@Christopher Mary At this time, you can define the max IOPs limit only with provisioned IOPs but not with Auto scale IOPs.
Auto-scaling IOPs (also referred to as Paid IO LRS IO Rate Operations) does not violate or generate IO operation on its own but it is driven by the workload, when you switch to provisioned IOPs and define the max limit, you are optimizing for cost by introducing throttling(slowness) on your workload for budget-friendly setup.
With auto-scaling IOPs, you are optimizing for throughput and response time (query performance). As you had shared in your previous charts below, your workload was driving 3M-4M queries per seconds, with frequent IO requests going up to 1M IOs daily in last 30 days due to limited memory (1GB) on the compute node.
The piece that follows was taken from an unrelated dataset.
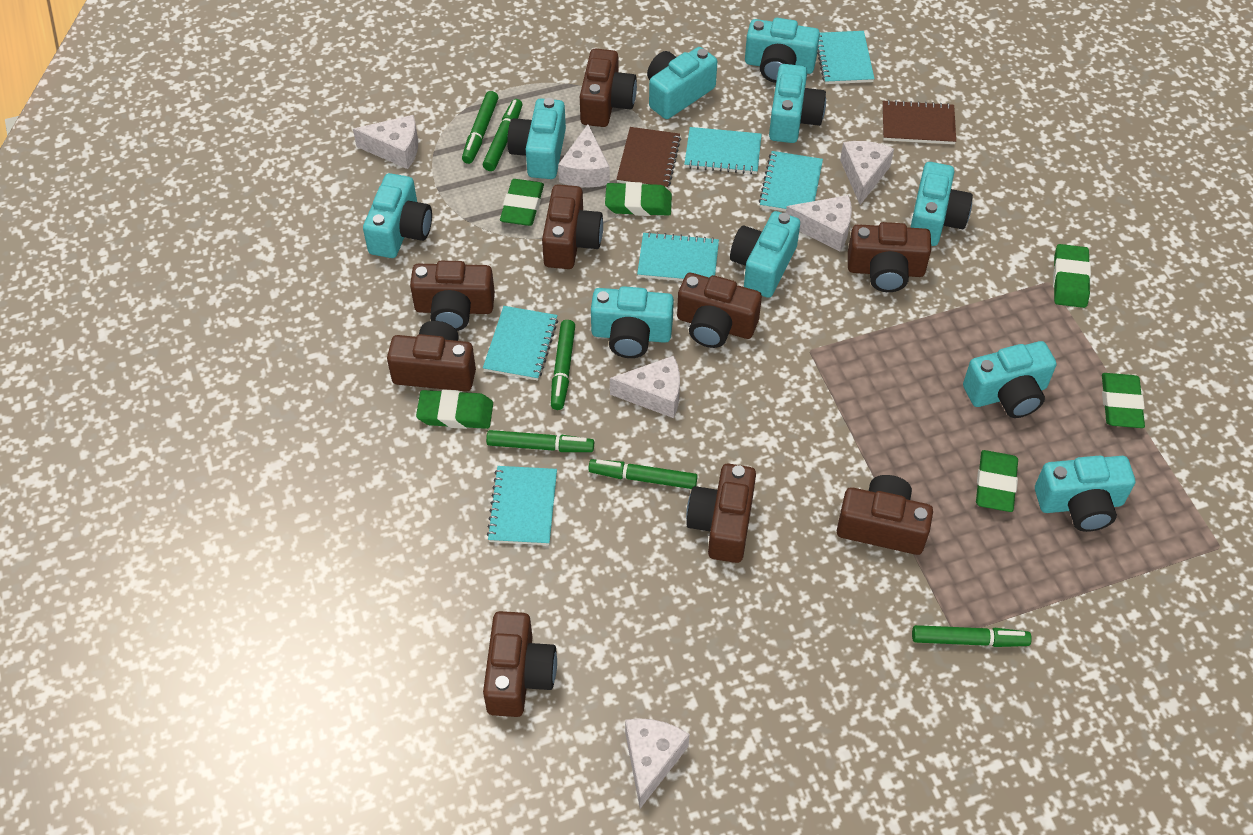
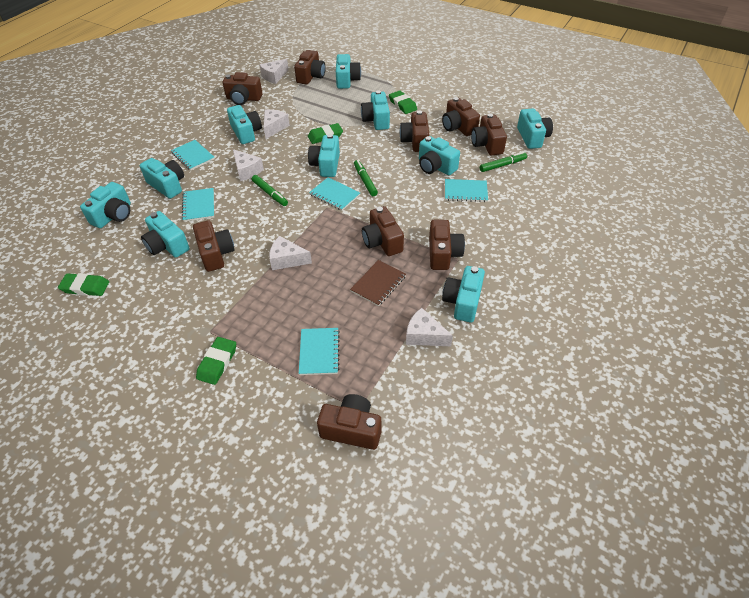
brown notebook: 2 -> 1
green eraser: 6 -> 4
green marker: 6 -> 3
turquoise notebook: 6 -> 5
white cheese: 6 -> 5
When you switched to provisioned IOPs and defined the max IOPs, the additional IO requests from your workload will now have to wait as you have gated to allow only 400 ios per second.
With the new setting in place, your throughput (queries per second) which you can drive might have gone down compared to your previous configuration and your response time would have increased, which is an informed decision you took to optimize for cost.
Please let me know if I am missing something which you are trying to highlight but as according to us, the feature is working as expected. If you believe the system is generating artificial IOPs, please stop the workload and monitor IO count which should drop to <50 and it should tell us if the workload is driving IOPs or if the system is generating by itself.
One feedback and learning we take from your experience is to provide a Max IOPs limit setting in Auto-scaling IOPs so you can enjoy the right balance between performance and cost.
I hope this information helps
Regards
Geetha